Une industrie encore coûteuse et dominée par deux approches
Malgré cette dynamique, l’activité opérationnelle du secteur repose principalement sur deux méthodes : la bioénergie avec captation et stockage de carbone (BECCS, pour bioenergy with carbon capture and storage) et la captation directe dans l’air avec stockage géologique (DAC, pour direct air capture). Des projets en construction en Europe du Nord et aux États-Unis devraient multiplier par deux la capacité de BECCS et par cinquante celle du DAC d’ici 2030.
À ce jour, les capacités globales de retrait de CO₂ s’élèvent à environ 1 million de tonnes par an. Si tous les projets annoncés sont concrétisés, ce chiffre pourrait être multiplié par 80 d’ici 2035. Des majors du pétrole et du gaz ont déjà pris position, avec des opérations allant jusqu’à 1,1 milliard $ pour l’acquisition d’acteurs spécialisés et des investissements envisagés de l’ordre de 500 millions $.
Des coûts très variables selon les technologies
Le coût reste un frein important à l’industrialisation du secteur. La technologie DAC présente actuellement des coûts compris entre 500 $ et 1 900 $ par tonne de CO₂ capté, en raison de la faible concentration atmosphérique du gaz et de la forte demande énergétique du procédé. Des innovations dans les matériaux et la montée en puissance industrielle pourraient faire baisser ces coûts autour de 300 $ à l’horizon 2050, voire 100 $ pour certaines approches avancées.

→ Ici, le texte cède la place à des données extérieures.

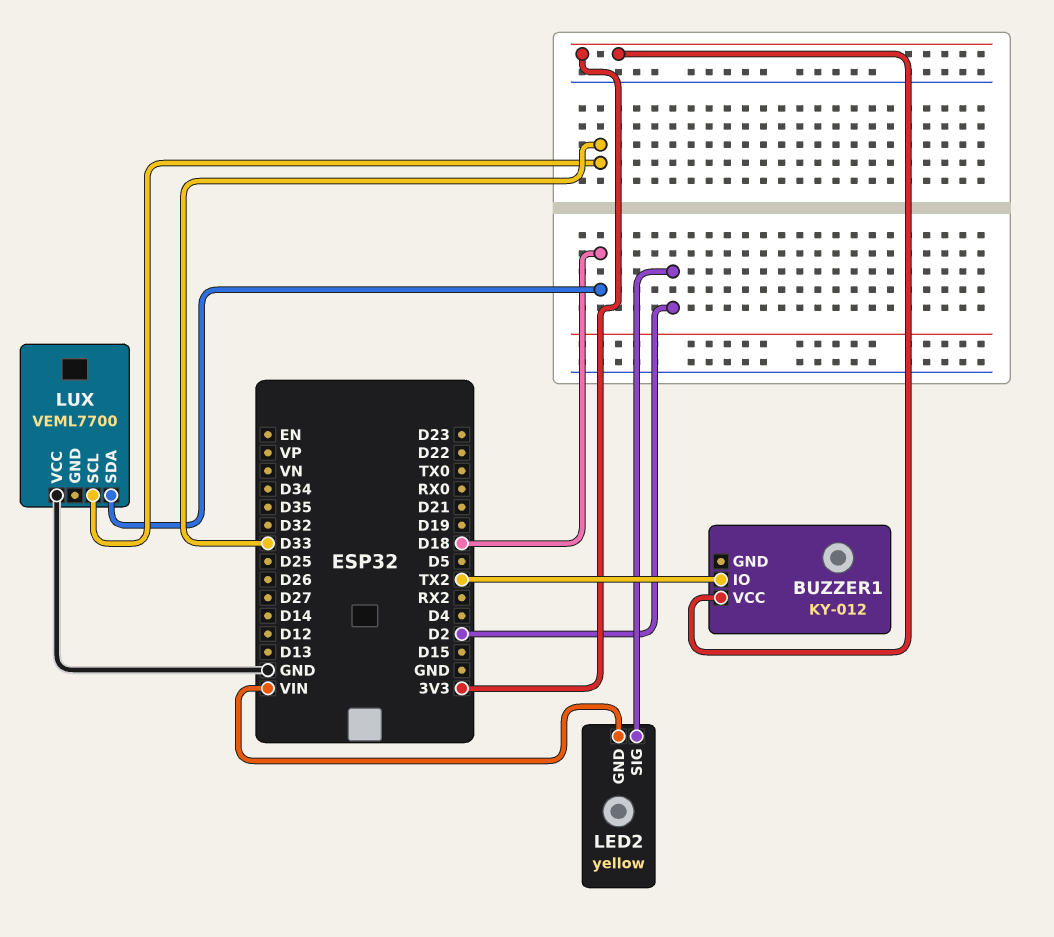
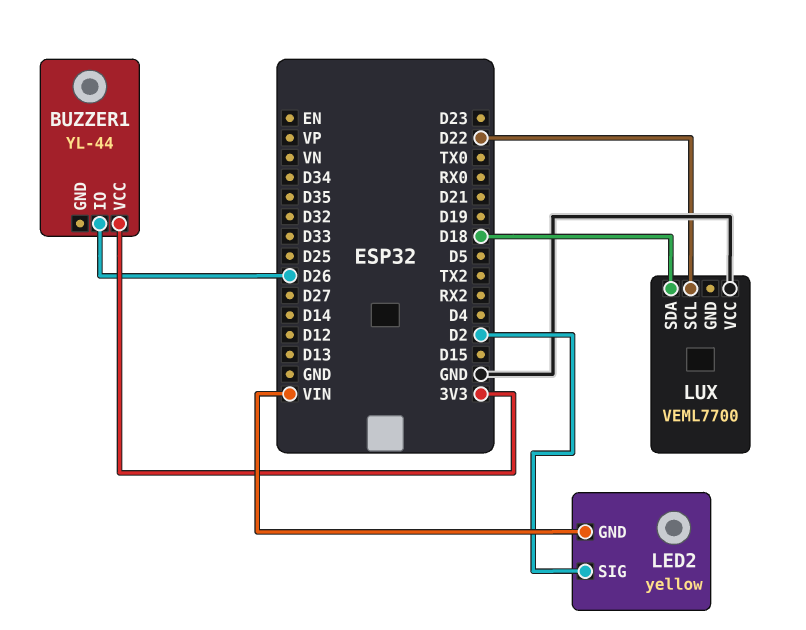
BUZZER1: KY-012 -> YL-44
BUZZER1 pin IO: TX2 -> D26
LUX pin SCL: D33 -> D22

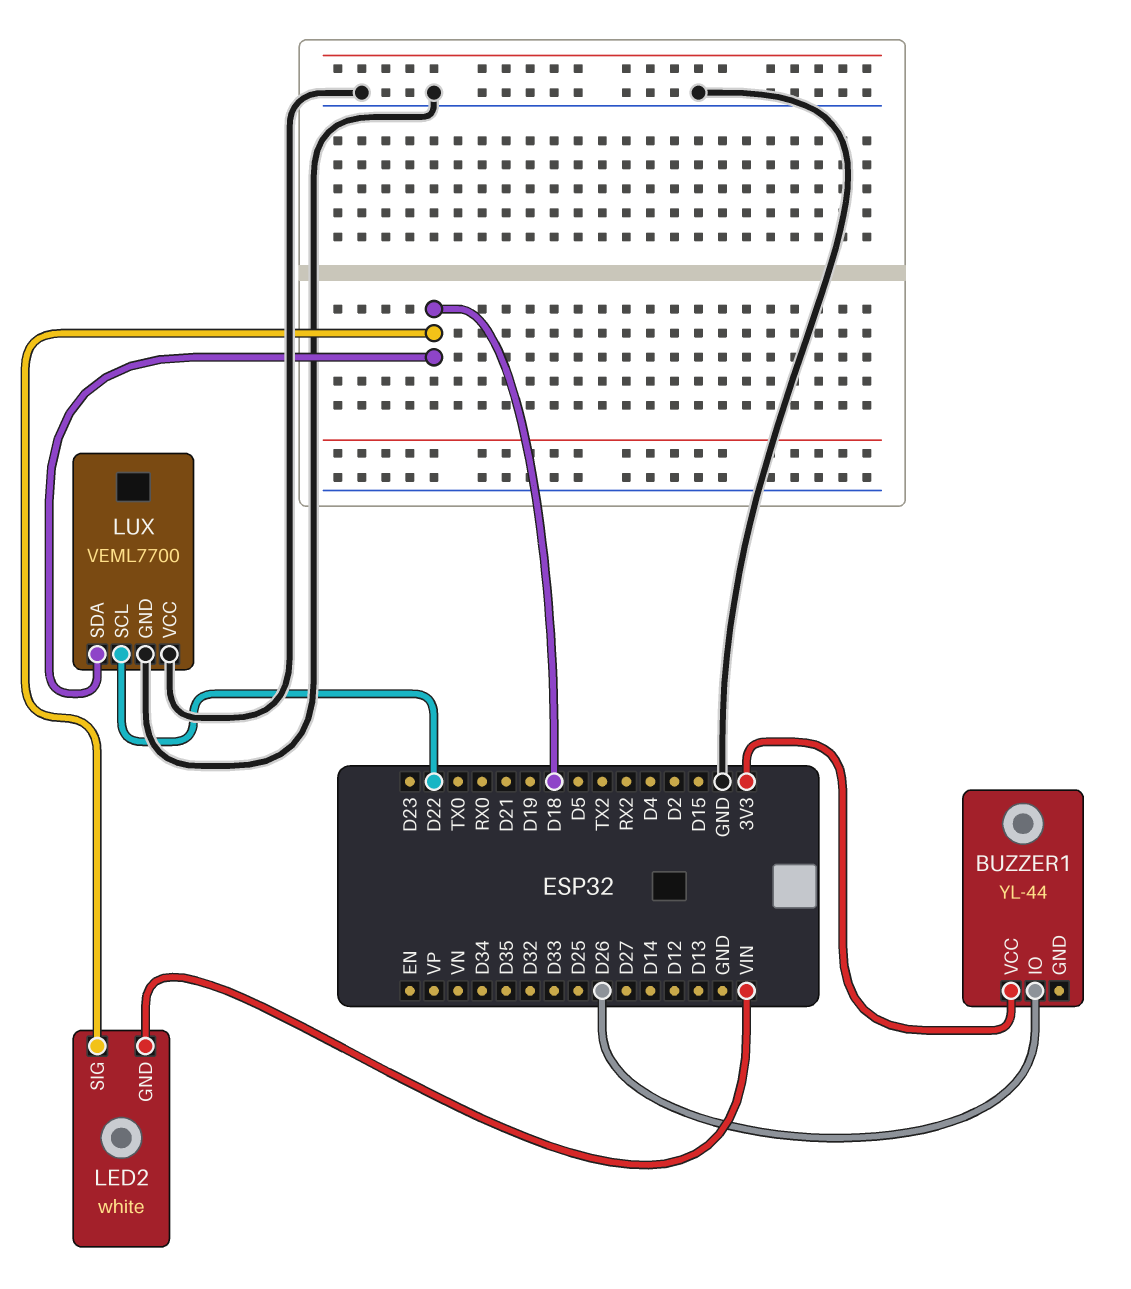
LED2: yellow -> white
LED2 pin SIG: D2 -> D18
LUX pin GND: none -> GND

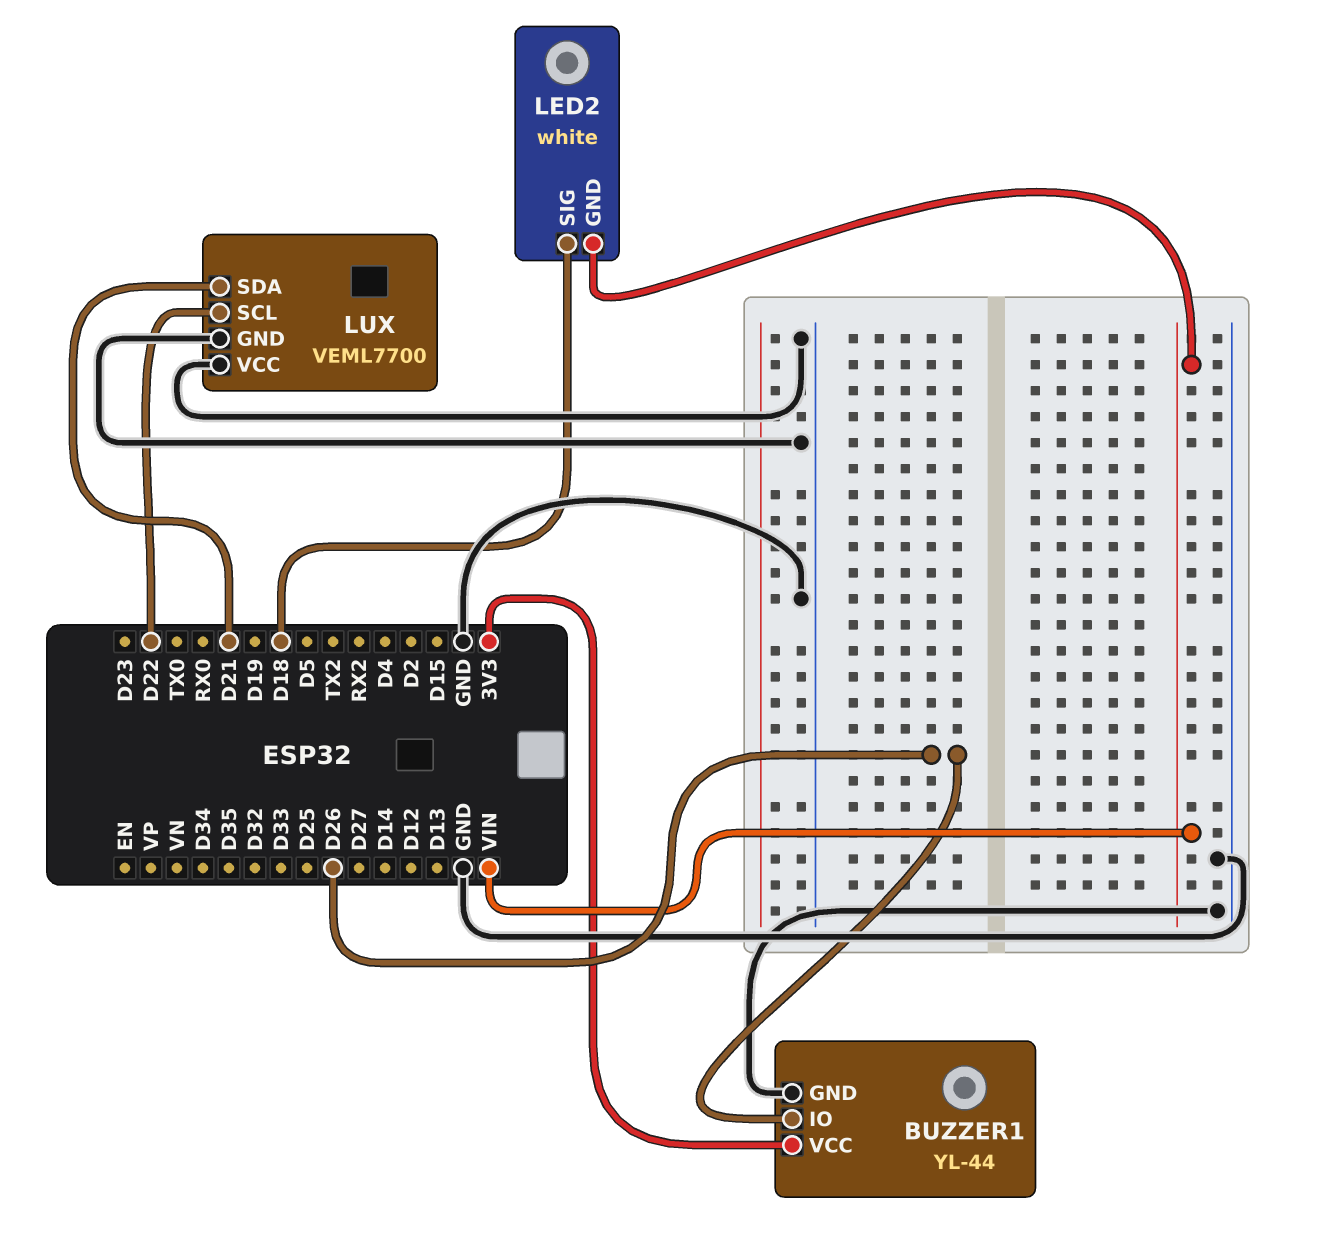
BUZZER1 pin GND: none -> GND
LUX pin SDA: D18 -> D21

La technologie BECCS affiche un éventail plus large, avec des coûts allant de 40 $ à 300 $ la tonne selon les installations, leur proximité avec des sites de stockage et la qualité de la biomasse utilisée. D’autres solutions, comme le stockage souterrain de biomasse ou la minéralisation, annoncent des coûts inférieurs à 100 $ par tonne, mais manquent de démonstration à grande échelle.

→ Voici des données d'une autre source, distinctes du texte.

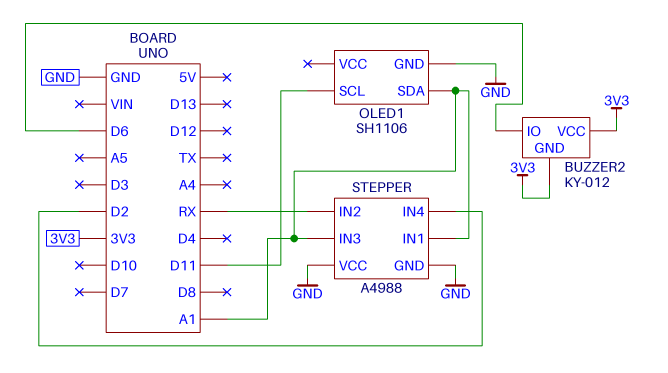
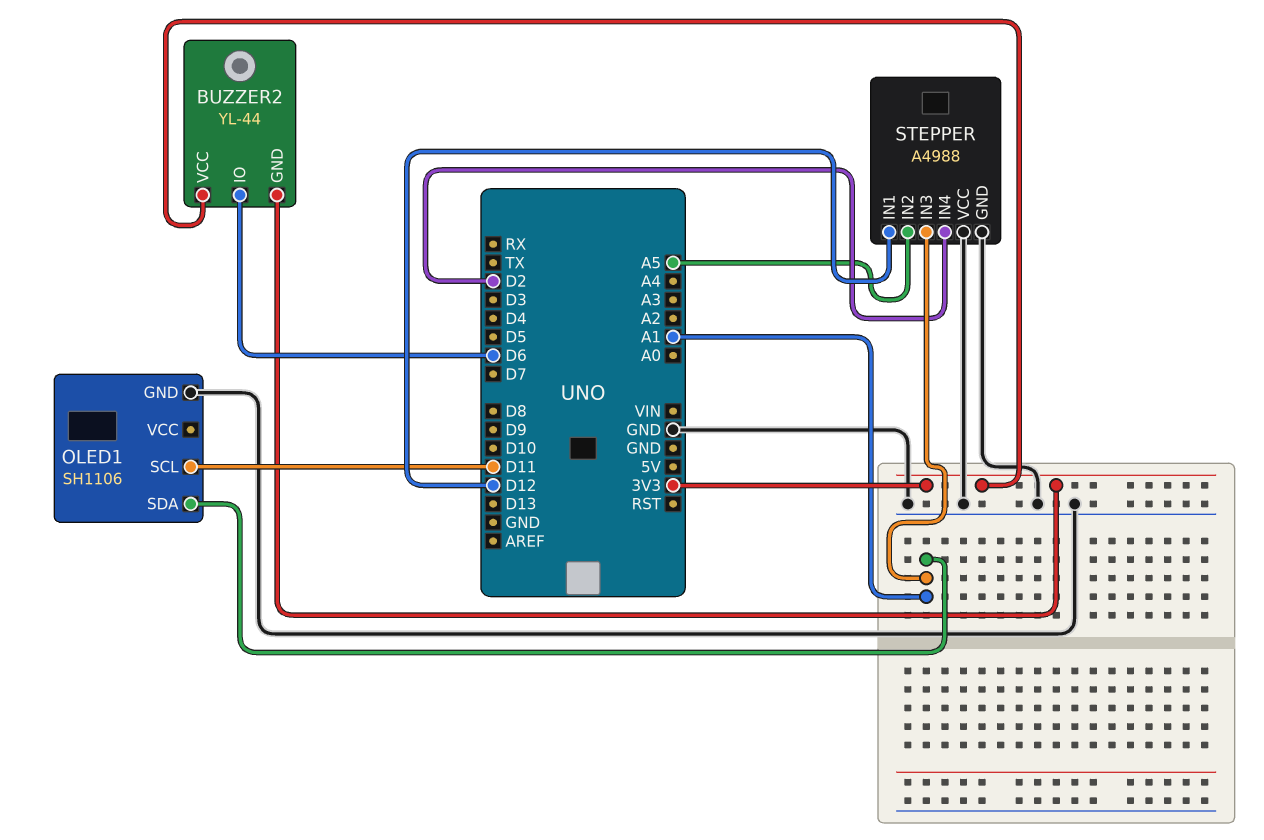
BUZZER2: KY-012 -> YL-44
STEPPER pin IN1: A1 -> D12
STEPPER pin IN2: RX -> A5

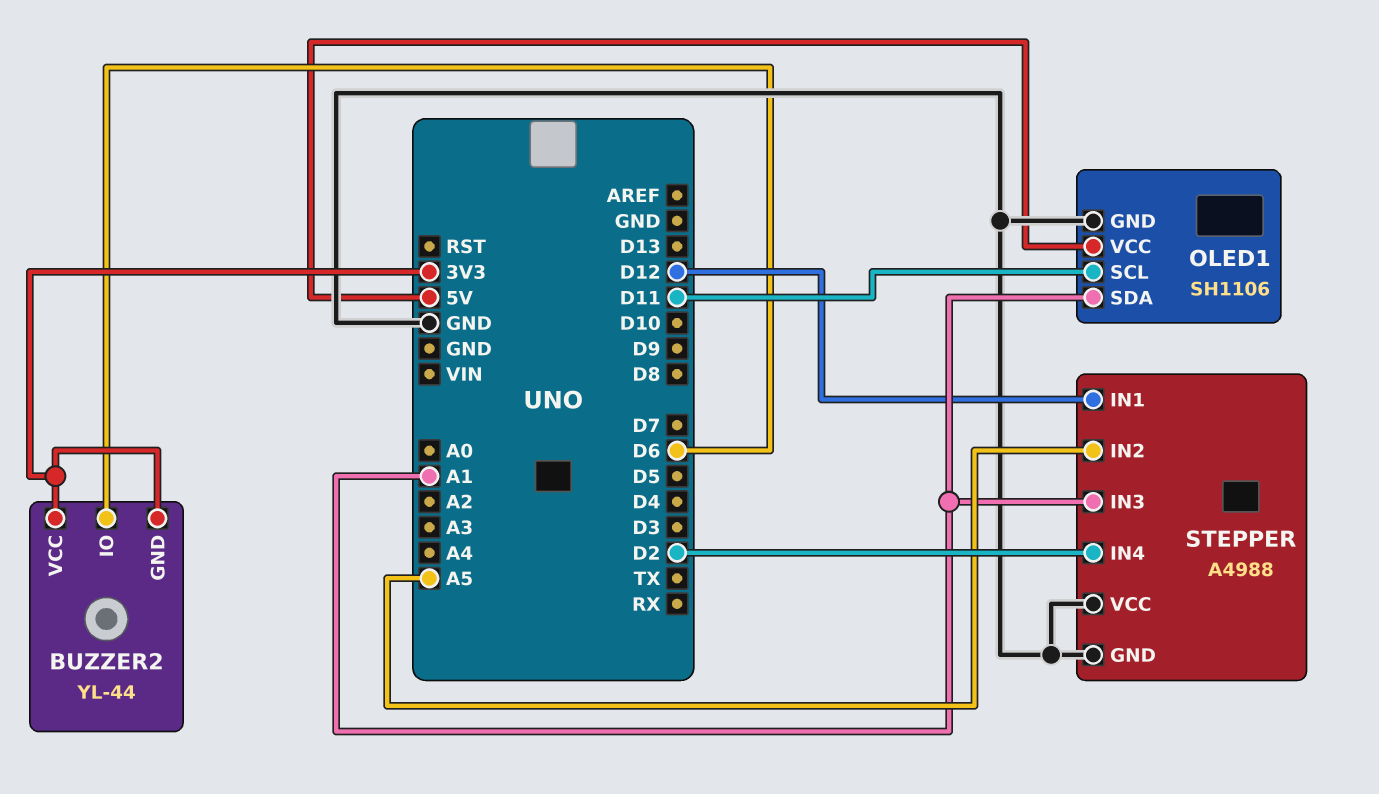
OLED1 pin VCC: none -> 5V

Le financement public reste déterminant
La majorité des projets actuels repose sur des financements publics, totalisant plus de 5 milliards $ sur les cinq dernières années. Toutefois, cette dépendance à l’égard des fonds publics expose le secteur à des incertitudes budgétaires. En 2024, environ 65 % des achats de crédits carbone issus de la captation ont été réalisés par un seul acteur privé.
La nécessité d’un soutien étatique accru est soulignée pour favoriser les tests à grande échelle, renforcer les outils de vérification et structurer un marché pérenne. Des mécanismes tels que les engagements d’achat anticipé ou les contrats carbone pour différence (CCfD) sont envisagés pour stabiliser la demande.
Vers un écosystème international coordonné
Les gouvernements peuvent aussi jouer un rôle clé dans l’harmonisation des normes de suivi, de déclaration et de certification, encore lacunaires pour plusieurs technologies. Des initiatives internationales cherchent déjà à mutualiser les efforts et accélérer la diffusion des résultats de recherche.
Selon les projections, seule une approche systémique combinant financement, validation technologique et coopération interétatique permettra à l’industrie de la captation du carbone de franchir le seuil de la viabilité économique à grande échelle.